DNMT3AR882H accelerates angioimmunoblastic T-cell lymphoma in mice.

Abstract

DNA methylation-related genes, including TET2, IDH2, and DNMT3A are highly frequently mutated in angioimmunoblastic T-cell lymphoma (AITL), an aggressive malignancy of T follicular helper (Tfh) cells associated with aberrant immune features. It has been shown that TET2 loss cooperates with RHOAG17V to promote AITL in mice but the functional role of DNMT3A mutations in AITL remains unclear. Here, we report that DNMT3AR882H, the most common mutation of DNMT3A in AITL, accelerates the development of Tet2-/-; RHOAG17V AITL in mice, indicated by the expansion of malignant Tfh cells and aberrant B cells, skin rash, and significantly shortened disease-free survival. To understand the underlying cellular and molecular mechanisms, we performed single-cell transcriptome analyses of lymph nodes of mice transplanted with Tet2-/-, Tet2-/-; RHOAG17V or DNMT3AR882H; Tet2-/-; RHOAG17V hematopoietic stem and progenitor cells.
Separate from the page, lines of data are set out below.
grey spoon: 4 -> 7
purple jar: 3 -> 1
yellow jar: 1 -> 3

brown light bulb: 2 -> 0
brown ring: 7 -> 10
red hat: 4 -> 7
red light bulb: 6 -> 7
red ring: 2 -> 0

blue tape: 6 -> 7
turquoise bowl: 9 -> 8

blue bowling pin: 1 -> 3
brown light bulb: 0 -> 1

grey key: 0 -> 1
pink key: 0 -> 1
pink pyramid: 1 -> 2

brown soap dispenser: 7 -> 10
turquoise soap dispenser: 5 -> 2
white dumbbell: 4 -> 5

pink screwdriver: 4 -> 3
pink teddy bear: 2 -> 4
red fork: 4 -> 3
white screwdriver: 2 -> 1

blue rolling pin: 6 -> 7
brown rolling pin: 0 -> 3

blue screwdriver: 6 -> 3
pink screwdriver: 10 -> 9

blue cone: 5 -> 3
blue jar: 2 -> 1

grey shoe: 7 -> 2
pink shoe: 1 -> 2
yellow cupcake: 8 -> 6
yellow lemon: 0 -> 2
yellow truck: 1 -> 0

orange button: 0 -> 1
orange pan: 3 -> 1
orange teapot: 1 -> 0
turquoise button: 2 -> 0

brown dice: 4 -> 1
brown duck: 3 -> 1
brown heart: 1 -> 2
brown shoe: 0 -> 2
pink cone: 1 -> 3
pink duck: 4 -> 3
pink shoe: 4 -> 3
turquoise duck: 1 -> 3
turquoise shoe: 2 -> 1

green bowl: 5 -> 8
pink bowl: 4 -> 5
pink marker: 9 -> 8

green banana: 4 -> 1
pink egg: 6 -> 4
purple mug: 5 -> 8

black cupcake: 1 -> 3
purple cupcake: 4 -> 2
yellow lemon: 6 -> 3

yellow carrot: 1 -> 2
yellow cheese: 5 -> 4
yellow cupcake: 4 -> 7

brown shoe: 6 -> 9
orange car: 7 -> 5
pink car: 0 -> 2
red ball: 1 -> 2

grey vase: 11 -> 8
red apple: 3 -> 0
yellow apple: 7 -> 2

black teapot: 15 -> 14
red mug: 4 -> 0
These single-cell landscapes reveal that DNMT3A mutation further activates Tfh cells and leads to rapid and terminal differentiation of B cells, probably through enhancing the interacting PD1/PD-L1, ICOS/ICOSL, CD28/CD86, and ICAM1/ITGAL pairs. Our study establishes the functional roles of DNMT3A mutation in AITL and sheds light on the molecular mechanisms of this disease.